Health Impact Implications for an AMI Deployment in Naperville

Based upon the type of information presented in the preceding section, it can be postulated that that the deployment of the City’s AMI may actually have an overall negative impact on the health of the residents of the City, especially the vulnerable populations, such as the elderly and lower-income or disabled persons.

The “AMI Health Impact Assessment” mentions that the “AMI technology itself” may have health impacts related to the RF emissions from the wireless smart meters and other elements of the smart grid system.  But at least in the context of this report, one of the main conclusions of the “AMI Health Impact Assessment” is that temperature-sensitive health conditions are made worse by exposure to heat or cold.

Below is an excerpt from a table in the report that attempts to quantify some of the types of conditions made worse by exposure to heat or cold.

HIA Graphic

In Naperville, how could the deployment of an AMI result in an increased exposure of its residents to heat or cold?  The principal mechanism would include the following:

  • Residents and consumers living on fixed incomes and constrained budgets, including vulnerable populations, would feel pressured (through marketing and incentives) to participate in energy control and pricing programs offered by the City that charge different rates at certain times of the day or require the consumer to reduce energy consumption in order to receive a discounted rate.   This behavior will result in an under-usage of electricity resulting in extremes for the indoor temperatures of affected consumers.  It has been shown that exposure to temperatures outside of a “moderate range” increases the likelihood of hospital emergency department visits, hospitalizations, and premature death.

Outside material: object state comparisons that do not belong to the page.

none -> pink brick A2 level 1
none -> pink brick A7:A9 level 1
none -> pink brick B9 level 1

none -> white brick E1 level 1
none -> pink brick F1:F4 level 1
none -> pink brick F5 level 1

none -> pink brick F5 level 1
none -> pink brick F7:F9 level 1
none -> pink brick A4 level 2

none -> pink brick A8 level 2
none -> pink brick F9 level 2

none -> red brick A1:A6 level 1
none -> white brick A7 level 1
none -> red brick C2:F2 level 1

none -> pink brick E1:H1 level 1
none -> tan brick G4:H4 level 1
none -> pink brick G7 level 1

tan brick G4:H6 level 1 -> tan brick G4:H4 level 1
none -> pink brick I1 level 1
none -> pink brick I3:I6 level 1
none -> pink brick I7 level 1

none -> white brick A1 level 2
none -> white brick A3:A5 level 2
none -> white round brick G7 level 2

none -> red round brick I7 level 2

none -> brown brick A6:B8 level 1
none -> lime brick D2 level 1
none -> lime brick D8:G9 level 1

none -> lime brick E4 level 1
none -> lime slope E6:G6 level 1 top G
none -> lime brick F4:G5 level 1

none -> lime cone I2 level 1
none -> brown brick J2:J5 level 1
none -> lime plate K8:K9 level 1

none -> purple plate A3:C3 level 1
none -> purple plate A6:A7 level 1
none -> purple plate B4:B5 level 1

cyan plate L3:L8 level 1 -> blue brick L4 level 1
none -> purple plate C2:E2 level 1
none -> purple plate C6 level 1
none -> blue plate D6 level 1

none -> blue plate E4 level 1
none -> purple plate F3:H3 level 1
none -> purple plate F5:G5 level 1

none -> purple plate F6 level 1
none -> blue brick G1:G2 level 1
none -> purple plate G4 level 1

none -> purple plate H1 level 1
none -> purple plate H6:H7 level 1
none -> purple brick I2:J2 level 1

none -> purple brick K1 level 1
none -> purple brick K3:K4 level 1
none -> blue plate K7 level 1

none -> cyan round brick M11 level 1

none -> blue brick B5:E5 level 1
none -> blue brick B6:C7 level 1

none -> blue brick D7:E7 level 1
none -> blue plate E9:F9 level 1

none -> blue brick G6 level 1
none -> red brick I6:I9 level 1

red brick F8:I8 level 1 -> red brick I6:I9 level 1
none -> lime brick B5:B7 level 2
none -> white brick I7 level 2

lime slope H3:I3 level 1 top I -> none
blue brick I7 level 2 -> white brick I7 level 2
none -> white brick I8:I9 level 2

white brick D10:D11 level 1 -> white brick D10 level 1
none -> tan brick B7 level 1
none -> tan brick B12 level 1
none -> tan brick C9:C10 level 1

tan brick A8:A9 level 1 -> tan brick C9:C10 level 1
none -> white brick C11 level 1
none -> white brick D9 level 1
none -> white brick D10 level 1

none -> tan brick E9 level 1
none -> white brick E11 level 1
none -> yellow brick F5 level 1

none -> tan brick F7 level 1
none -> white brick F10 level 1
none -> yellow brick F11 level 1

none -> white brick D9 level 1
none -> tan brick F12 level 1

[Note:  The content for the above paragraph is derived from direct testimony of Megan Sandel, MD, MPH, before the Illinois Commerce Commission on May 11, 2012, on behalf of the AARP and the People of the State of Illinois.]

In return for the tangible negative health effects associated with the AMI, we would in turn receive the potential miniscule, if any, benefits of improved air quality associated with air pollution released from power plants used to generate electrical energy.  Based upon the information in the “AMI Health Impact Assessment,” these benefits would likely be too small to ever measure.

Conclusions

Regarding … Smart Grid Investments, the City must adequately address the factors of invasion of privacy, data security, RF emissions, consent issues and opt-out fees related to imposing digital smart meter technology on its customers, and [now] finally, the overall health impact of an AMI deployment on its residents.